“Formerly, when you did not know God, you were slaves to those who by nature are not gods. But now that you know God – or rather are known by God – how is it that you are turning back to those weak and miserable principles? Do you wish to be enslaved by them all over again?” Galatians 4:8-9
When we come to the eighth verse of Galatians 4 we find that the Apostle Paul intensifies his appeal for the Galatians to return to the gospel truth by making a personal appeal to them. He has given them a history lesson on the error that they are currently embracing, followed by a demonstration of the Biblical truth that the LORD Jesus Christ is, in fact, the crucified one. Paul points the Galatians to the plain truth of the Word of God which reveals the inability of the law to save us, and of the fact that the LORD Jesus Christ has borne the curse of our sin by becoming a curse for us by being hung on the cross. On account of this precious gift God has given us by the grace of the cross the full rights of Sonship in the LORD Jesus Christ. We are no longer a slave of sin, because we have become the children of God through faith in the LORD Jesus Christ.
In Galatians 4:8 Paul begins an intense personal appeal to the Galatians. Isn’t it interesting that Biblical appeals often combine a focus on knowledge as they work out logically the truth as it is found in the Word of God with an additional appeal to our hearts by drawing our attention to the communion we share with God in Christ and with other believers in Christ. We often call this a warm hearted Christian faith. Both things are necessary. We must know the logic of the Biblical Gospel. We also must be moved to rejoice in the communion that the Gospel created. Nothing is more precious than to share tears of joy with a brother or sister who has just discovered the freedom that we share in Christ. Such things must move us. To be engaged in the joyful work of evangelism is the responsibility and the joy of every believer.
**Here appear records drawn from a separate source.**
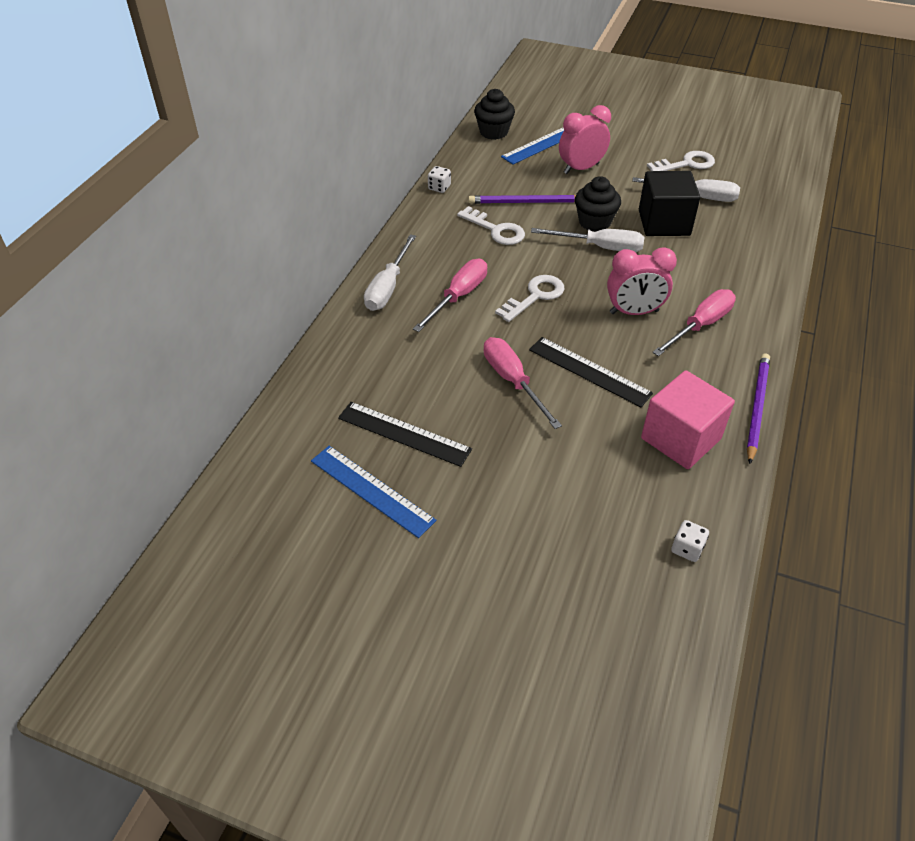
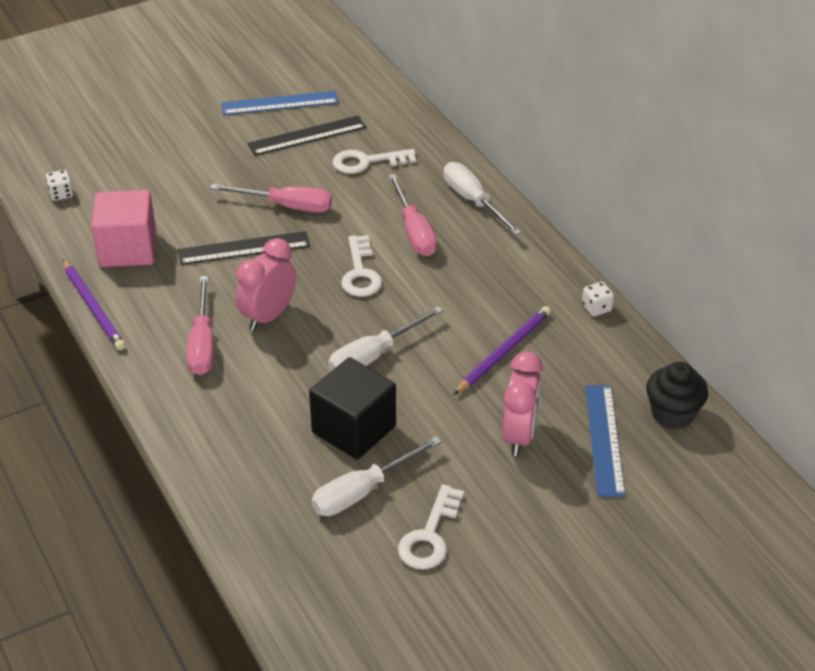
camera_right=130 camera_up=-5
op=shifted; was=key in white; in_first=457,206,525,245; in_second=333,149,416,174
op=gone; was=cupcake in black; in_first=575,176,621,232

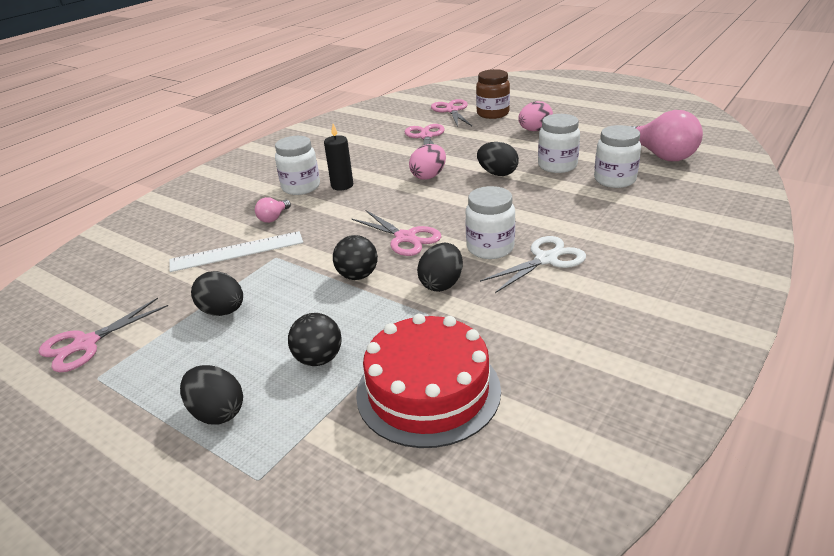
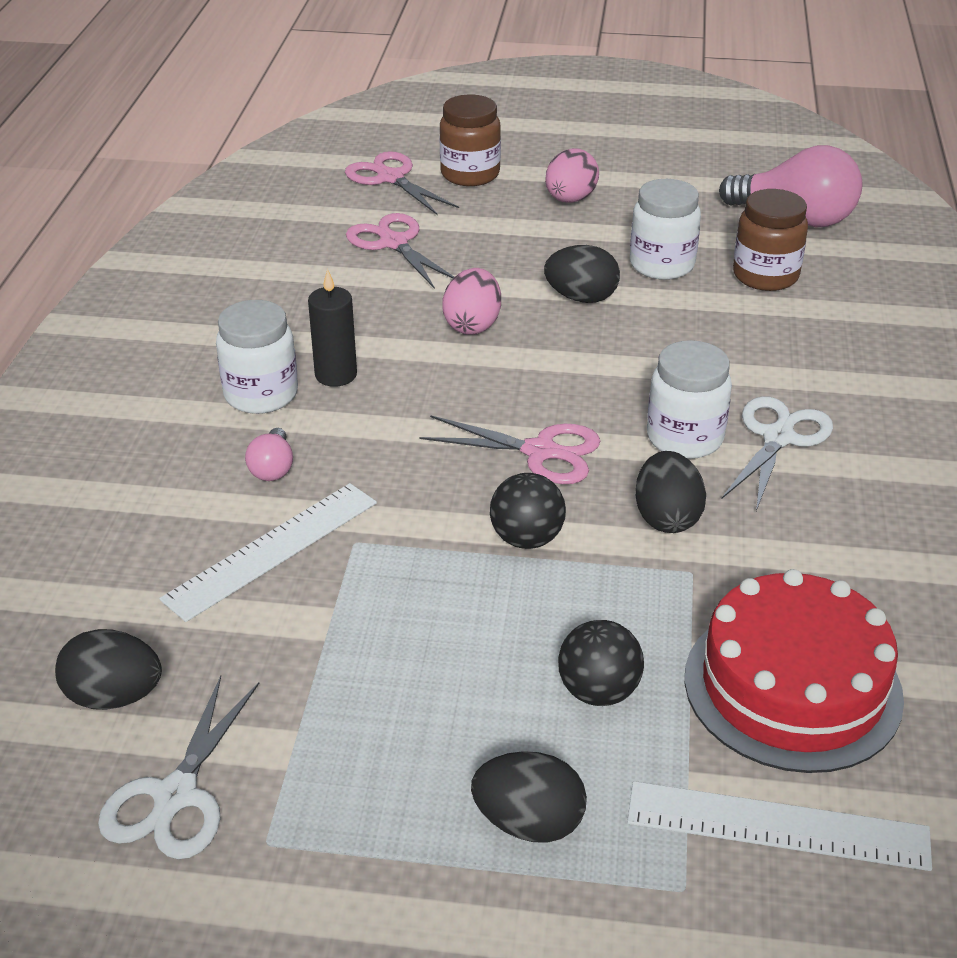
camera_right=-30 camera_up=5
op=repainted; was=scissors in pink; now=scissors in white; in_first=39,298,168,372; in_second=98,676,259,859
op=shifted; was=egg in black; in_first=191,271,243,316; in_second=55,629,162,710
op=repainted; was=jar in white; now=jar in brown; in_first=594,125,641,188; in_second=733,189,808,291
op=new; now=ruler in white; in_second=627,781,932,871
There are several other things that Paul reveals to us here. His use of the word translated by the NIV as “formerly” tells us about the approach we must take to the Gospel proclamation. Several Greek lexicons tell us that this word is often used to add intensity to a sentence or a paragraph. Paul is not proclaiming the Gospel here in a passionless way. It has gripped his life and it moves him deeply. So too must it grip and move us. Second he points us to the mechanism by which the Gospel saves us. This is by the regenerating work of the Holy Spirit within us. Paul writes, “But now that you know God – or rather are known by God.” From our perspective we heard the Gospel and we believed it and as a result we have come to know God. We begin to engage in Bible Study. We learn about the attributes of God. We find ourselves growing in our understanding about the living God. Knowledge in our heads, however important, and glorious it might be does not save us, however, if it is not joined with real spiritual life. This is what the Apostle Paul points us to when he writes that we have come to be known by God. The word used here is an interesting one because it is a Greek word for knowing something or someone, often in a personal way, which is tied in to an Old Testament Hebrew word which focuses upon viewing something with favour. What Paul is telling us is that the first and most important part of our salvation is that God has looked upon us with favour or grace. We have come to faith, loving and knowing God because He first looked upon us with grace. As the Apostle writes to the Church at Rome, “But God demonstrates His own love for us in this: While we were still sinners, Christ died for us” (Romans 5:8). What comes first in our salvation? God loved us in the cross of Christ while we were still sinners. He looked upon us in grace and made us alive in Christ. What a precious truth. Surely it moves you to know that God has loved you so much.